While compensation varies among sperm banks, a donor can expect to make $80-$110 per donation, Ilowite says, depending on whether you’re an anonymous or ID disclosure donor. Anonymous donors earn less than ID disclosure donors simply because they’re giving up more, allowing any and all biological children to make contact. If you’re donating three times a week, you can make upwards of $960-$1,320 each month. That’s $11,520-$15,840 a year.
6. How is the sample collected?
Masturbation is the means to an end, as you know. For the most part, visuals are allowed to help get you in the right mindset. But lubricants can pose a problem because most damage sperm motility. You’ll ejaculate into a collection cup. Make sure you collect all of your ejaculate: Most of your sperm cells are in the initial phase of your ejaculation. Some labs require you do this on-site since sperm needs to be kept at body temperature to preserve the integrity. Others will let you do your business at home, then drop off the sample; but again, you need to be sure the sample gets to the lab fairly quickly (about 30 minutes) after ejaculation so the sperm doesn’t get too cold or hot.
7. What’s the screening process like?
“We screen for infectious diseases, 22 genetic diseases in the lab, and partner with another company who screens for over 500 genetic diseases,” Ilowite says. “Men complete a medical history exam, which is about 20 pages long, have a physical exam every 6 months, and are screened for infectious diseases every 3 months,” she adds. Ilowite is also a social worker, so she does a psycho-social assessment of all donors, too, which is fairly unique to their program. Men are asked to provide 2-3 childhood photos as well. These results, and photos, are made available only to people who purchase a subscription to the website. What’s more, men have to meet 10ml of sperm per vial for all recipients (this is a guarantee for all recipients), so banks will conduct about three semen analyses to make sure the donor can meet that consistently.
8. Is there really a height requirement for donors?
“Generally our minimum height requirement is 5’9”, but you’ll definitely see donors on our website who are shorter than that,” Ilowite says. Banks don’t completely rule out donors who are shorter-than-average, but they take it into consideration—among many other things. “The height requirement actually has a lot to do with recipient demands—what an individual or couple is looking for,” Ilowite explains. A tall donor is in much higher demand than a shorter one.

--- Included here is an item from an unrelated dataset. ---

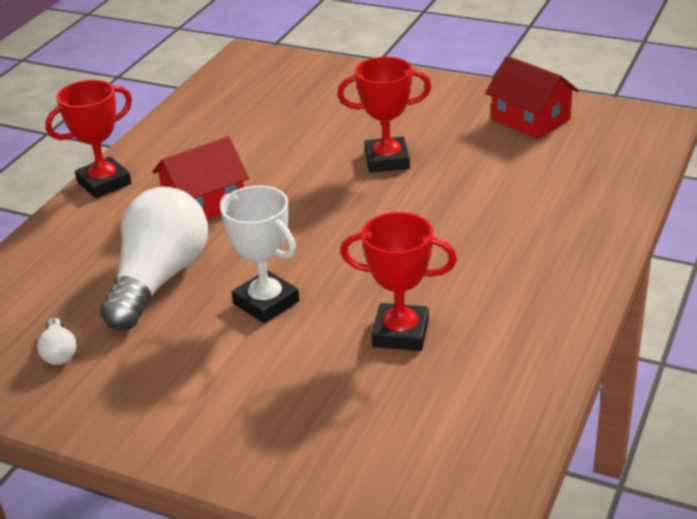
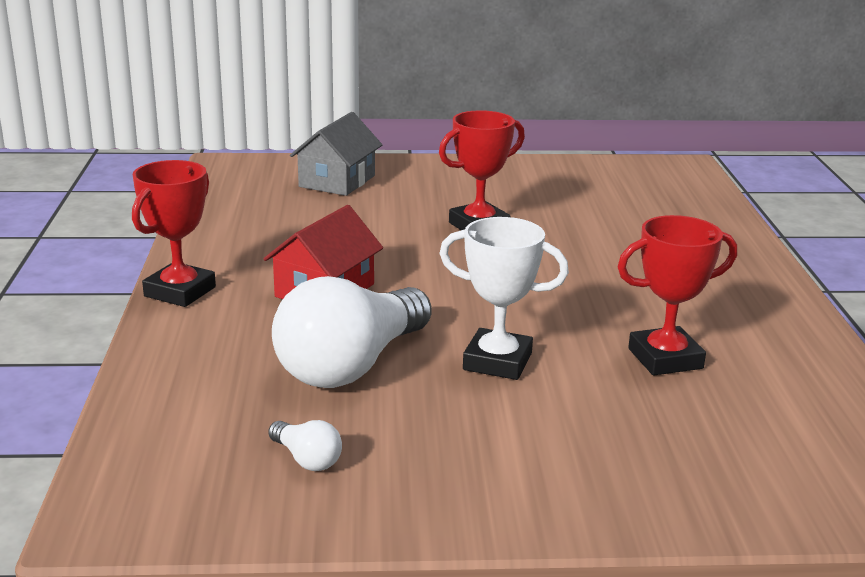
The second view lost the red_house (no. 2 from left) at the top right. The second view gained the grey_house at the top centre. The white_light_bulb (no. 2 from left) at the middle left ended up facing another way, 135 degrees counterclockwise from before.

9. Some places offer incentives. Is that normal?
“There are some banks that offer movie tickets and gift certificates,” Ilowite says. “We offer our donors snacks after they’ve donated, pre-medical screening, and every 3 to 6 months they’re getting physicals, so that’s the incentive here.”
10. Is there a cap on how many families you can provide for?
In media and movies, people have developed the impression donors can have hundreds of biological children running around in the world, but that’s not the case. “Most reputable banks have family limits meaning recipients give consent to reporting pregnancies,” Ilowite says. “Once a donor has confirmed pregnancies for 25 families, then he won’t be available for purchase anymore.” Some banks have that, some don’t, some have a higher or lower limits.
11. What’s the time commitment like? Couple Months? Years?
This is actually one of the most common misconceptions people have about sperm donation, Ilowite says. “Guys think donors come in, donate once, then we never see them again, but it’s actually a very big time commitment,” she explains. If you want to be a donor, you sign your consent to commiting to provide 60 donations. “Generally, that’s about once a week for a little over a year,” Ilowite adds. “But most of our donors donate much longer than that.”
Besides, donors aren’t released until they pass a 6-month quarantine: The FDA requires all donorations go into a quarantine, meaning once a guy starts donating, his samples aren’t available until he’s had that 6-month screening (infectious disease inspection and physical). “They need to test negative in order to be available for purchase so their vials wouldn’t be available for purchase for at least 6 months into their donation period,” Ilowite says, so the minimum time commitment is about 7-8 months to a year.